To this day, I still prefer playing in the dirt to having to doll up and pretend I'm a woman.
Yet slowly over the years, I've buried my dirty girl side a little deeper and started to embrace my inner woman. I can gussy up with the best of them and not feel so socially awkward anymore.
But I find I'm taking out the garbage less and less and passing that on to Frac and my husband. Same goes with digging flower beds or hauling wood.
It's not so much that I'm scared I'm going to break a nail (heck, I cut them all to the quick anyways) but more that I am fundamentally lazy. Why do something that involves back breaking labour when I can get a boy to do it?

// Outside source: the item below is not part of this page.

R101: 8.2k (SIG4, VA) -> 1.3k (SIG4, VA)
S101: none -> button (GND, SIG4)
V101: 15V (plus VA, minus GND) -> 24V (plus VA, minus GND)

It's just common sense, people.
Still, I worry about the example I am setting for my kids. I want my kids to know I can do anything from cleaning out a freezer of rotten meat to fixing the plugged toilet and everything that falls in between.
Which is why I was annoyed with myself. After weeks of staring at my new shiny rusty truck sitting in my driveway I realized I hadn't gone near it since my husband tossed the keys in my lap and drove off.
That truck scared me. I was afraid of getting stuck or having oh, the axels fall out, while I was driving it.
Which as my friends pointed out, is ridiculous because just last Wednesday I got stuck in a muddy ditch with my car and managed to get unstuck all on my own. (So I may need a new transmission. Big deal.)
I was avoiding the truck. I needed to conquer my fears and stop thinking like a priss and just drive the damn thing.
So I did. Sure I kinda bunny hopped it for a few clicks until I got the feel of it, but before long Bertha and I were fast friends. My husband was right. She did run like a dream.
I got so excited about my new scary truck driving abilities that I decided to head over to my best friend's place and show off my driving prowess. As she saw me bounce that rig up her bumpy drive way she told the hubs to look after the kids and than ran out to greet me.
Turns out Bertha likes to go 4x4'ing. Turns out my best friend just happens to own a large amount of land conducive to letting Bertha's bitchiness loose.
Picture two stay at home moms war whooping and laughing as we bounced about and sprayed dirt through the fields.
Turns out, I should really be a monster truck driver. It would seem I've got an affinity for it. Heh.
Or at least that is what I thought until I decided to pin it through a rather wet looking bog. And sank my Bertha up to her axels.
Shit.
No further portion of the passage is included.